2D Lolicon Art: Harmless fun or dangerous thought crime?

Kawaii

Pic unrelated to content.

Recently there has been a huge hoohaa about the fact that certain countries are actively prosecuting and/or passing bills that are criminalizing 2D lolicon pornography materials (“materials” because it covers a wide range of media). I don’t think I need quote examples here, since anyone who is reading this is probably of the same demographic that cares about this issue at hand.

To be honest, most of the news really does not affect me, mainly because I am living in a country that is more concerned about other bread-butter issues, and we lack the free time from the politicking around to actually care about stuff like this. Therefore, I am pretty disconnected as to the impacts of those laws being passed in their country of origin. That’s not to say I will be not affected if those are passed, since it would make the materials harder to procure and to enjoy in a guiltless manner, haha.

Well, my personal stance is pretty passive about this issue, but I do think that censorship of any material, will in the end, backfire and cause more damage than it would have been if it wasn’t.

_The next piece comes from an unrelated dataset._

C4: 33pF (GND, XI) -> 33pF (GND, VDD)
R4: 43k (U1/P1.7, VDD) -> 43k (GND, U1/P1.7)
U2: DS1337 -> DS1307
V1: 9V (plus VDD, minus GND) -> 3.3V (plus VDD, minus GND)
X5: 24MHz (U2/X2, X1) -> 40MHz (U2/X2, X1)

For one, it’s almost impossible to police thought “crimes” (until someone invents mind-reading machines, and then I wish I will long and dearly departed by then, because it would fucking creepy if someone snooped through my head), and many “crimes” aren’t really criminal as such as just being anti-establishment. I think history has a loooooooong story to tell us about the “thought criminals” and how exactly such people have prevailed in the end. The current situation on the Internet is one such example of their legacy, but even now that is being threatened from many fronts.

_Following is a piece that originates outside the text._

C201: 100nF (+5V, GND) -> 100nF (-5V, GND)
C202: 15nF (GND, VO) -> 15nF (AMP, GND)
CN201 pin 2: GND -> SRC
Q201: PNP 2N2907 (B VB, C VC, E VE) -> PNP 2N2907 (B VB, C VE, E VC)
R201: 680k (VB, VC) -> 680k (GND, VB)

I really think that the true issue behind the debate of criminalizing 2D lolicon art isn’t about the content. If you ask me, it is terribly hard to justify those materials, even if you claim it’s just merely a fantasy and for private consumption bla bla bla, but about the possibility of the act of censorship being extended to whatever subject that doesn’t conform to the current establishment’s ideals. China is a pretty good example of the future of the Internet if the worst case scenario happens, so it’s actually funny how people who can condemn China’s censorship policies can and will support the ban on 2D lolicon art.

Perhaps I am not exactly the right person to elaborate on this topic, mainly because I am not as much of a fluent debater as I would like to be, nor am I a very passionate activist for my beliefs and thoughts. Komidol of the Orange Farm has written a very long post explaining how to campaign against this, and Yes to Freedom is another good resource for anti-censorship supporters.

Finally I would say, rather than blocking access to undesirable material, it is better to educate people from young about the best way to differentiate good and bad. After all, if you give a man a fish, he will be full that day, but teach him how to fish, and he’ll never go hungry again.

32 Comments

  1. Komidol Said,

    April 20, 2010 @ 6:41 pm

    “Well, my personal stance is pretty passive about this issue, but I do think that censorship of any material, will in the end, backfire and cause more damage than it would have been if it wasn’t.”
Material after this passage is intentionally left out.